I wish that was the last time that I had been paddled in public school, but I got paddled again in Junior High School. This time it was for running in the school office. I still didn't like sitting still! And I still don't like sitting still for long to this day - and thank goodness I don't have anyone telling me that I can't get up when I want to, be curious when I want to, and go running when I want t0 - since running is one of my favorite things to do - other than training on domestic violence. This particular assistant principal seemed particularly sadistic. (I don't think too highly of the second grade teacher who struck me either). He made me bend over a chair and he would raise the paddle within eye-sight, but then he would not strike until he saw you let your guard down. Then he would strike.
It's probably not difficult to guess that I'm not in support of corporal punishment in schools.

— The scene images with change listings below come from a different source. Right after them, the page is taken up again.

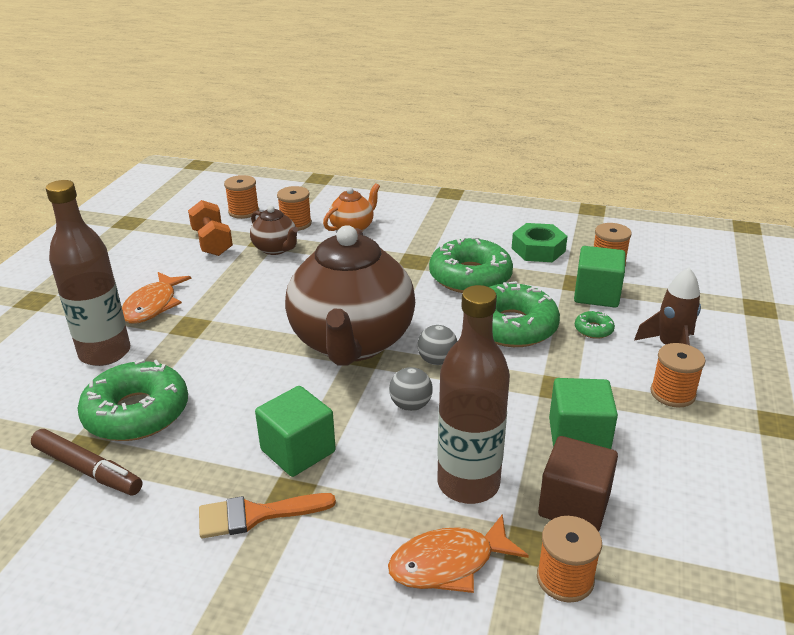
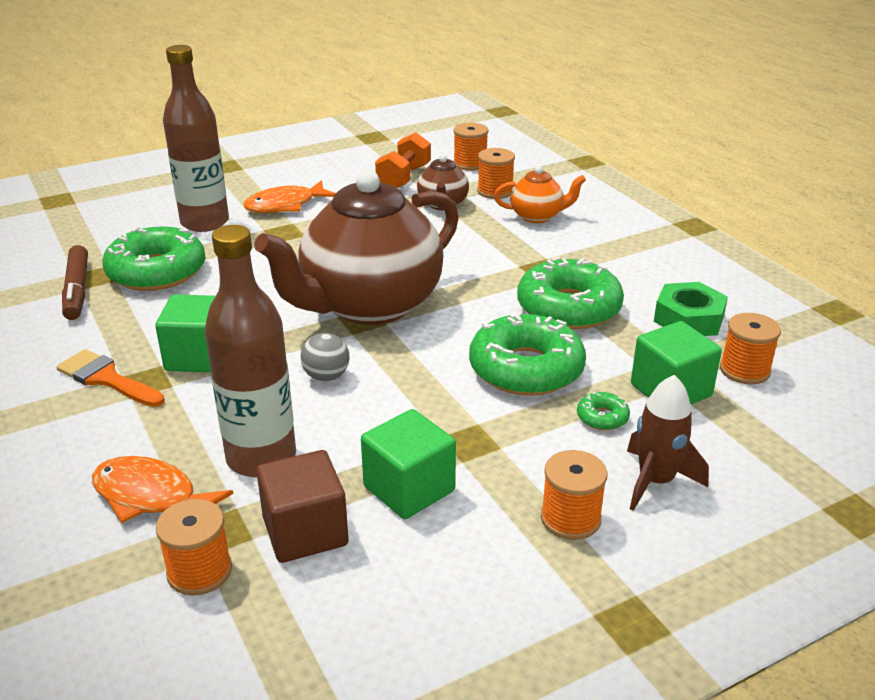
camera: 45 degrees right, 0 degrees up
(437, 360) = (408, 357): grey ball -> none

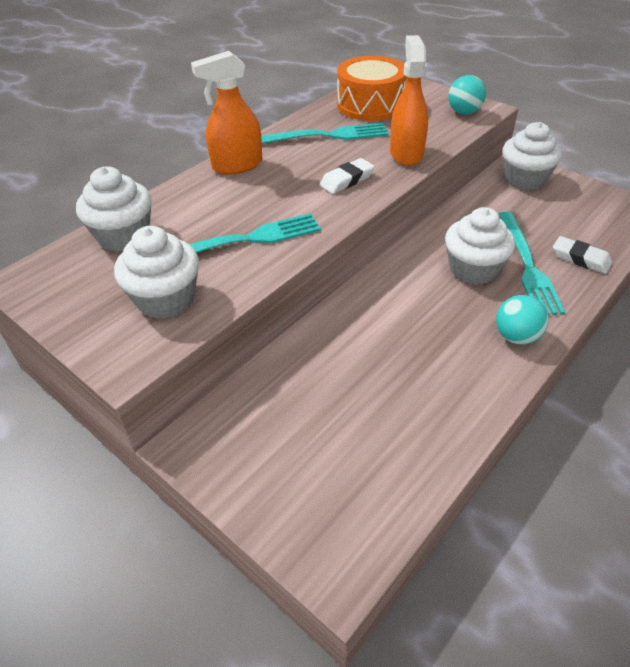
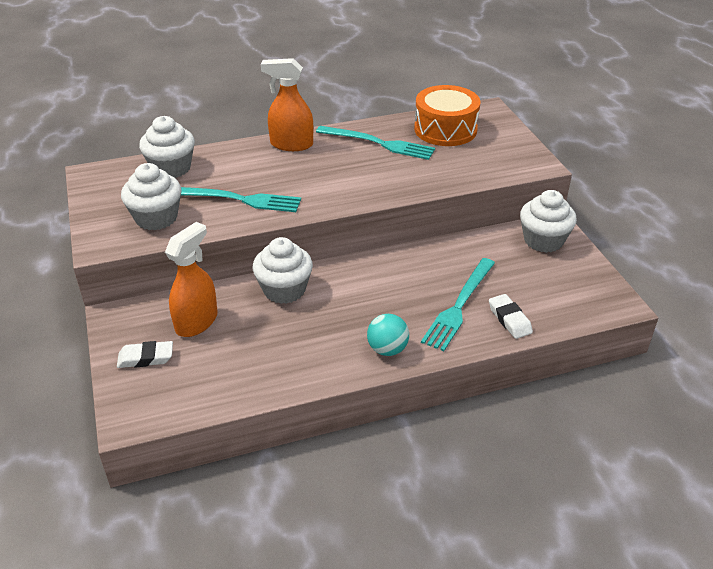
camera: 30 degrees right, 5 degrees down
(347, 180) = (355, 183): white eraser -> white eraser (146, 358)
(406, 154) = (424, 179): orange spray bottle -> orange spray bottle (197, 322)
(464, 112) = (515, 162): turquoise ball -> none
(473, 269) = (412, 291): white cupcake -> white cupcake (284, 290)

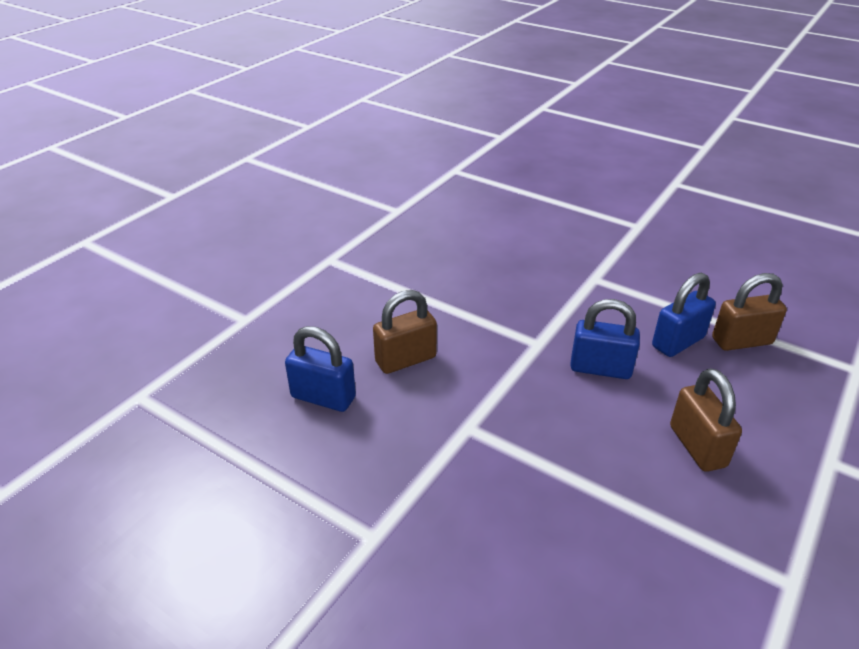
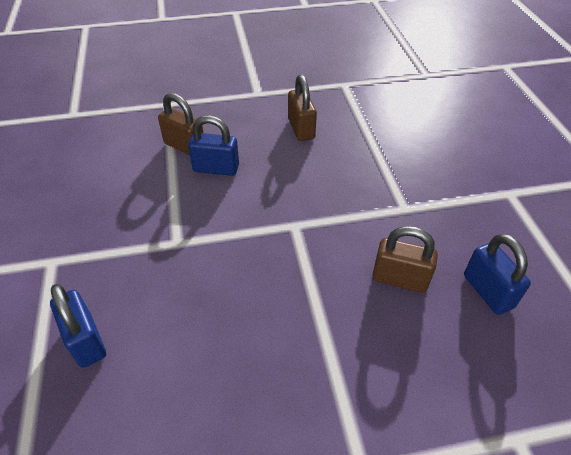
camera: 135 degrees left, 10 degrees up
(600, 368) = (283, 186): blue padlock -> blue padlock (86, 341)
(697, 446) = (301, 129): brown padlock -> brown padlock turned 45 degrees counterclockwise

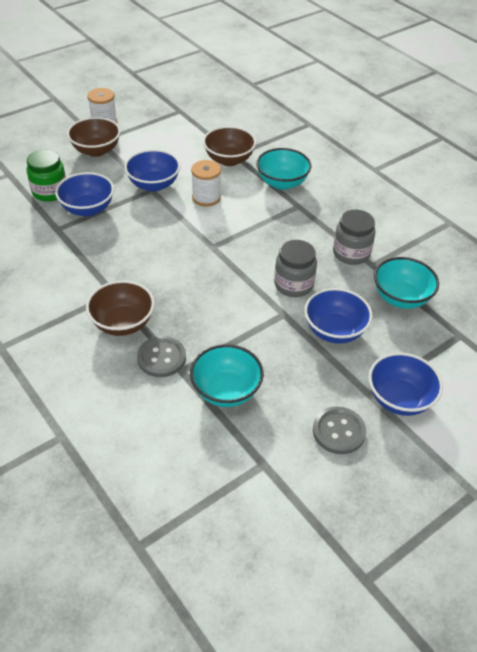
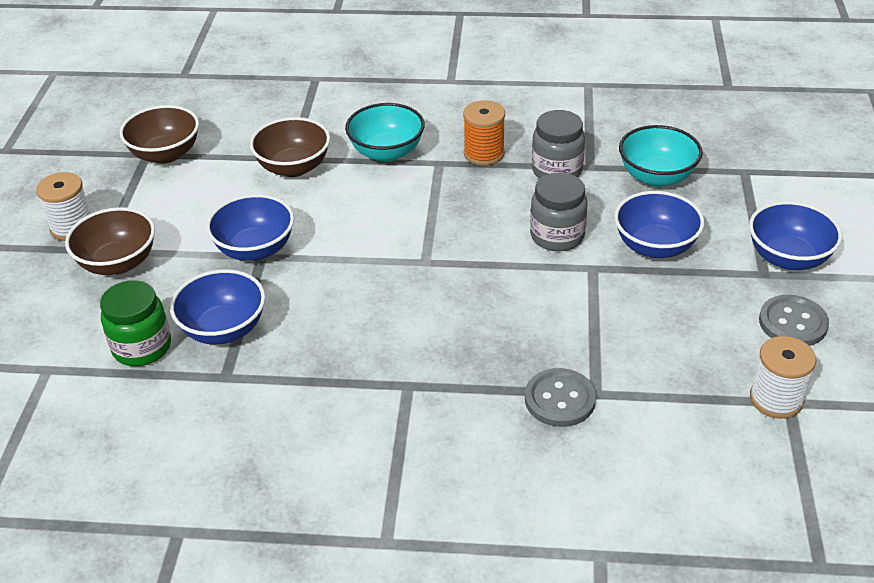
camera: 45 degrees left, 5 degrees down
(123, 323) = (468, 403): brown bowl -> brown bowl (165, 154)
(206, 197) = (336, 220): white spool -> white spool (776, 399)
(226, 391) = (661, 374): turquoise bowl -> none
(328, 217) = (484, 153): none -> orange spool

Here is an interesting piece of information about corporal punishment in NC schools from the Prevent Child Abuse NC website:
Fact or Fiction: Corporal Punishment in North Carolina Public Schools
Action for Children and students at the University of North Carolina at Chapel Hill's School of Social Work completed a survey of corporal punishment policies from all 115 local school districts in the state. The issue brief presents an analysis of those policies.
Findings include:
• Sixty local districts still permit corporal punishment.
• Fifty-five local districts ban it, and this number grows each year.
• Virtually all the most populous school districts have banned corporal punishment, so between 70-80% of public school students are not subject to corporal punishment.